The difficulty in prophylactic nerve block indicated that pharmacological intervention may be a future direction for the prevention of PHSP. Past studies found that neither pregabalin nor gabapentin was effective in the prevention of referred shoulder pain18,19. In addition, the effectiveness of opioids in the prevention of referred shoulder pain was controversial4,20. In the nested case–control analysis, we found that there were no differences in the amount of intraoperative sufentanil between the two groups, which is contrary to the previous study4. Our finding suggested that intraoperative opioids cannot reduce the risk of PHSP. Intraoperative high-dose opioid therapy may increase the risk of postoperative nausea and vomiting21, which was not an ideal means of the prevention of PHSP. Therefore, additional trials were needed to investigate the effect of analgesic drugs in preventing shoulder pain.

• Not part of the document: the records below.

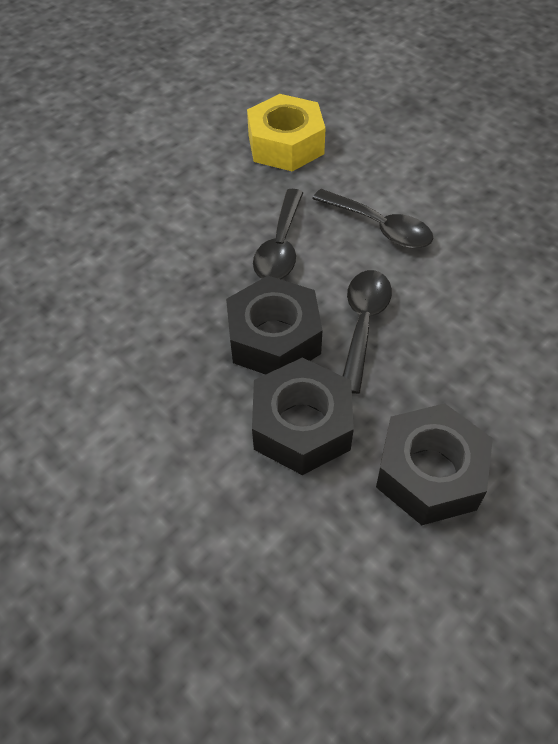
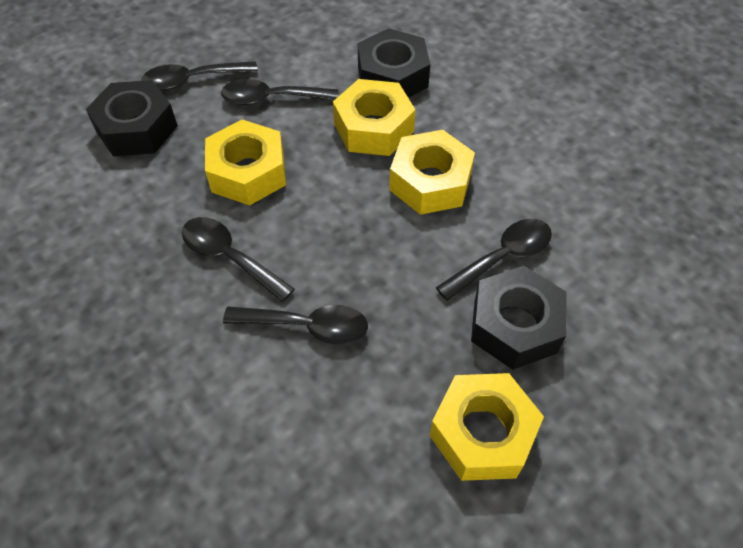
black spoon: 3 -> 5
yellow nut: 1 -> 4

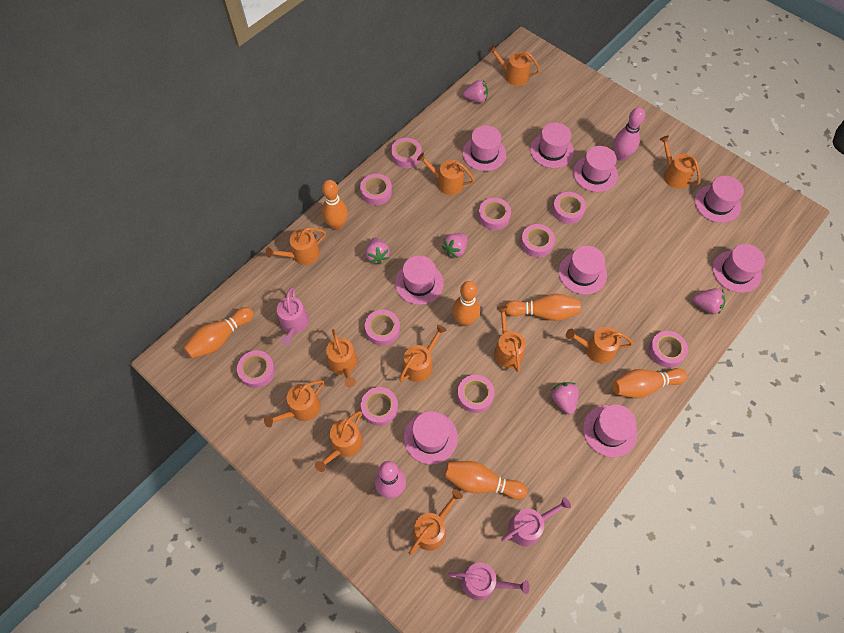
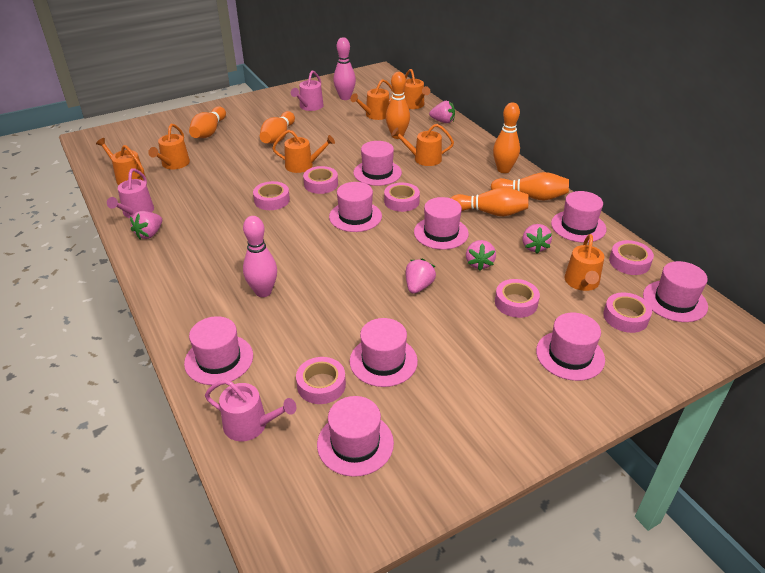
orange watering can: 11 -> 7
pink tape: 10 -> 7

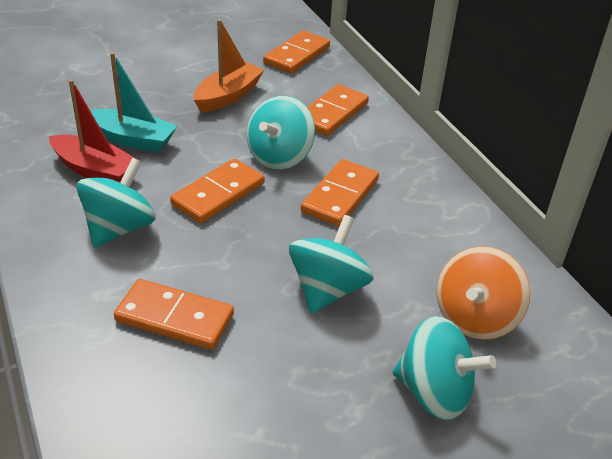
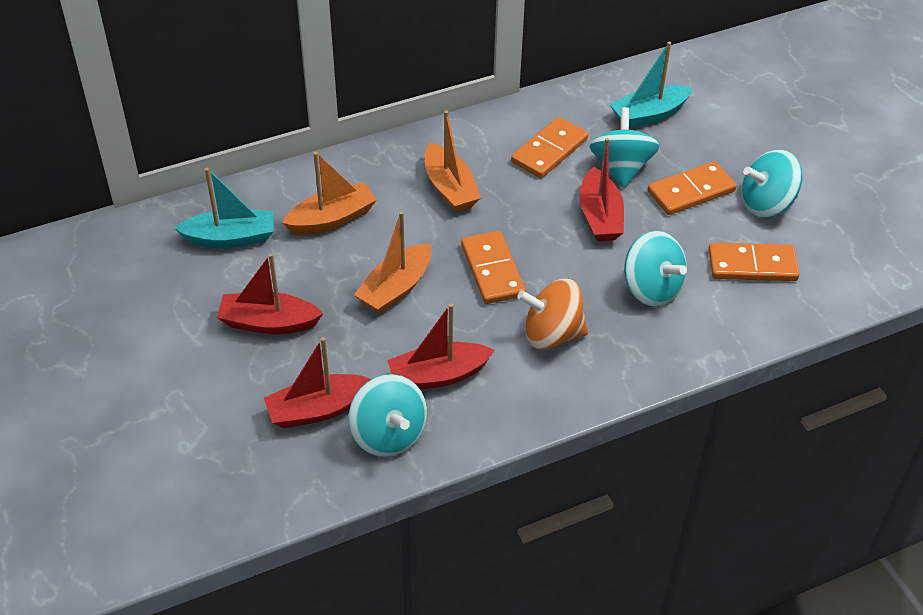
orange boat: 1 -> 3
orange domino: 5 -> 4
red boat: 1 -> 4
turquoise boat: 1 -> 2

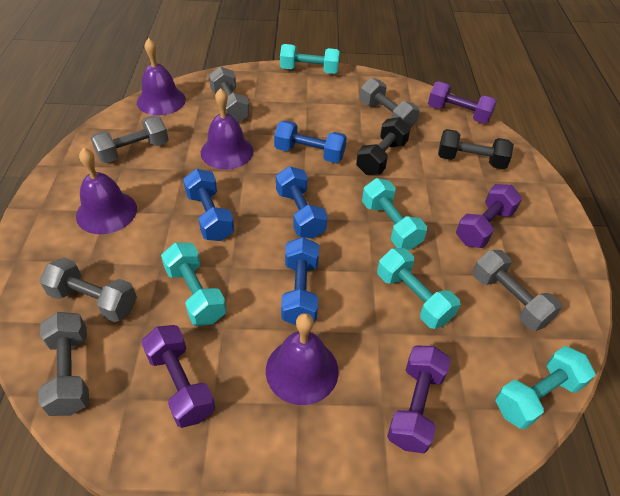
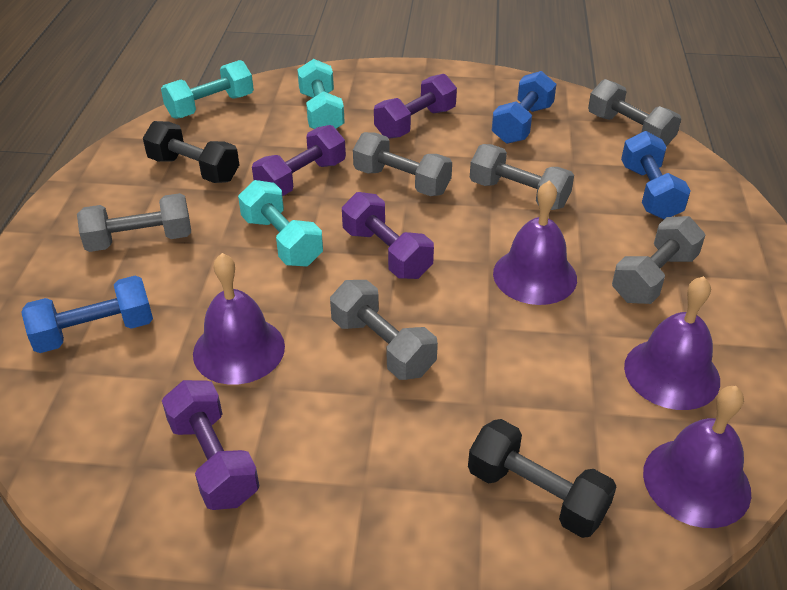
blue dumbbell: 4 -> 3
turquoise dumbbell: 5 -> 3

There were a few limitations in this study. Firstly, specific types of hepatectomies were not included in this study, because it is difficult to categorize liver resections strictly. Secondly, it was a single-center study. All operations were performed by the same group of surgeons. Similar surgical manipulations may cause sample bias. In addition, the surgical positions in our hospital may be different from other institutions. Therefore, the findings in this study need to be further confirmed in future studies in other institutions.

Conclusion

In conclusion, minor hepatectomy also showed a high incidence of postoperative shoulder pain. Surgical procedures on the right anterior lobe and right posterior lobe were both independent risk factors for shoulder pain. Stronger prevention measures should be used in those high-risk patients.